The National Institutes of Health (NIH) has awarded Yale School of Medicine $12.4 million to design studies and oversee collection of data for an initiative to improve understanding of infertility and other reproductive diseases and disorders.
Problems such as infertility, endometriosis, abnormal uterine bleeding, and pelvic floor disorders can cause pain and disrupt functioning at work and at home, or lead to death or major surgery, said Heping Zhang, principal investigator and professor in the division of biostatistics at Yale School of Public Health (YSPH).
Zhang, director of YSPH's Collaborative Center for Statistics in Science, will oversee a network of eight sites involved in the study design, data management, informatics, and statistics gathering. The five-year grant is from the NIH's National Institute on Child Health and Human Development.
"This grant is another indication of the success of Dr. Zhang's program, as well as the quality of Yale in biostatistics," said Yale School of Medicine Dean Robert Alpern, M.D.

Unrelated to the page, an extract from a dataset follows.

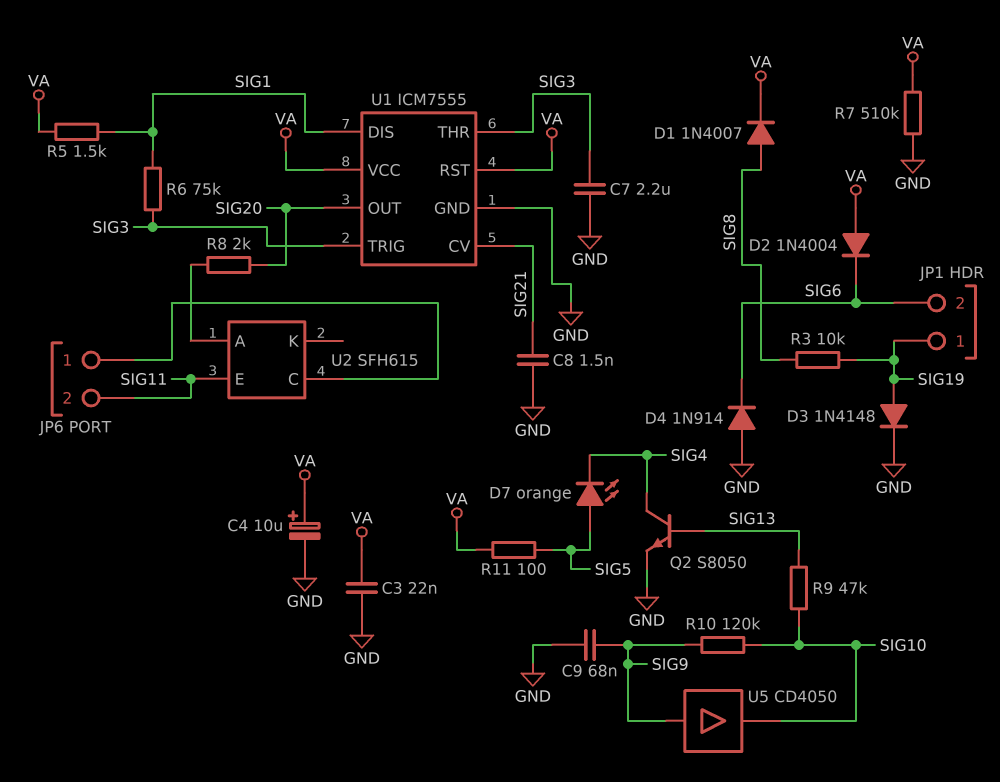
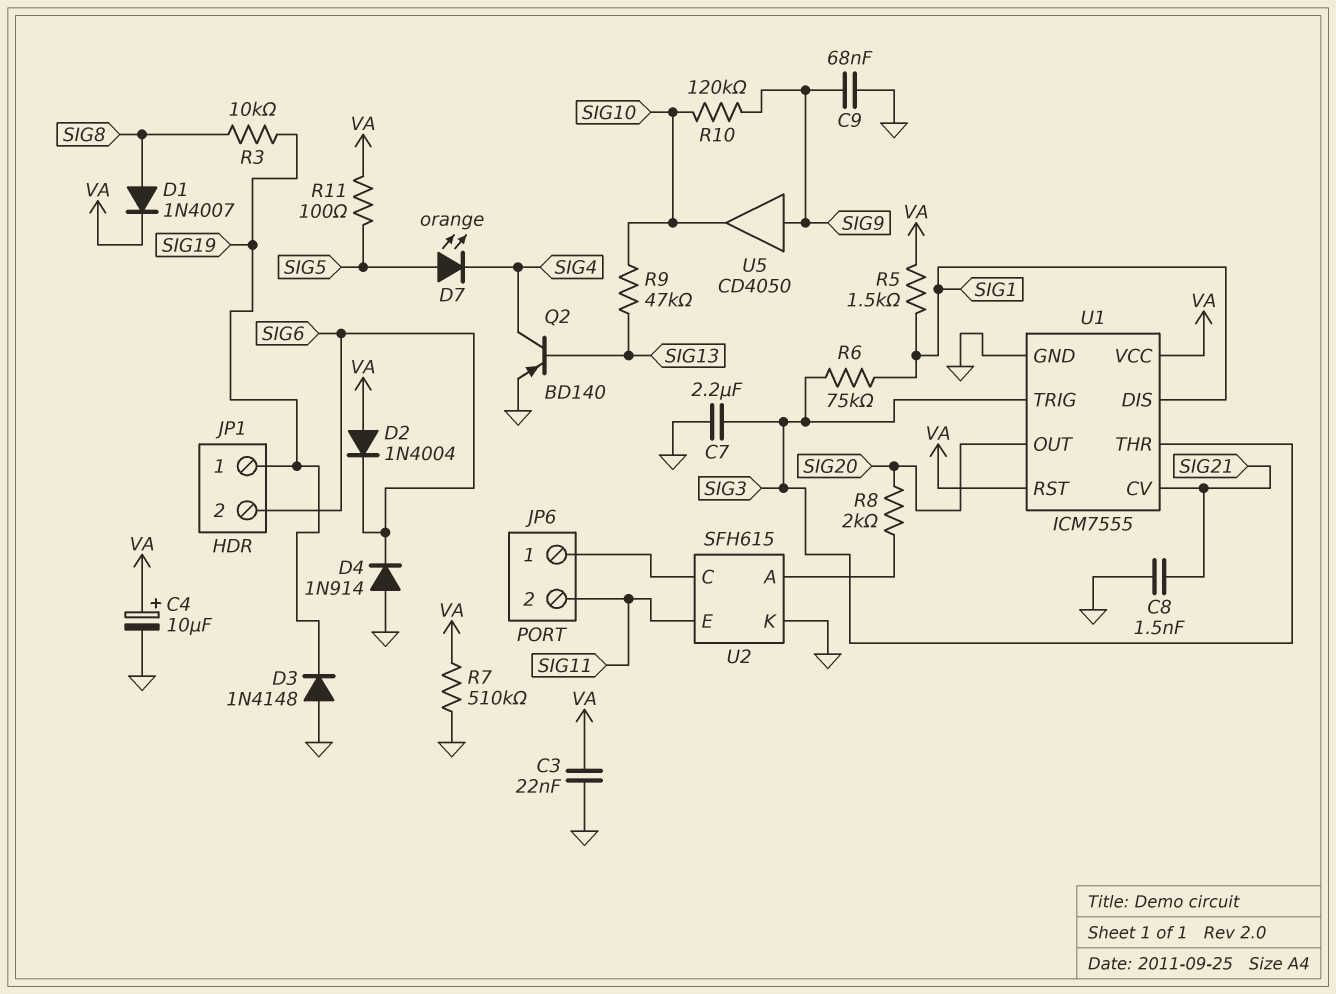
D3: diode 1N4148 (A SIG19, K GND) -> diode 1N4148 (A GND, K SIG19)
Q2: NPN S8050 (B SIG13, C SIG4, E GND) -> PNP BD140 (B SIG13, C SIG4, E GND)
U2 pin K: none -> GND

YSPH Dean Paul Cleary said the grant "will allow biostatisticians and other investigators at Yale School of Medicine to play a key role in creating a framework for gathering and analyzing information that will offer insights into the medical problems related to male and female reproductive systems."
The Yale center was founded last year when Zhang received more than $10 million in federal funding to coordinate the National Genomic and Proteomic Network for Preterm Birth Research. The center aims to be the leader in fostering collaborations in statistical research methods and technologies to understand the cause, treatment, and prevention of diseases.
In addition to Yale, the network includes Pennsylvania State University, the University of Colorado, the University of Michigan, the University of Pennsylvania, the University of Texas Health Science Center at San Antonio, the University of Vermont, and Wayne State University.
Hugh Taylor, M.D., and Pasquale Patrizio, M.D., of the Yale Fertility Center, will provide clinical and scientific expertise. Robert Makuch, professor of biostatistics at YSPH, will assist in the design, conduct, and analysis of clinical studies. Lawrence Scahill, professor of nursing and child psychiatry, will help with study designs and coordinate multi-site clinical trials.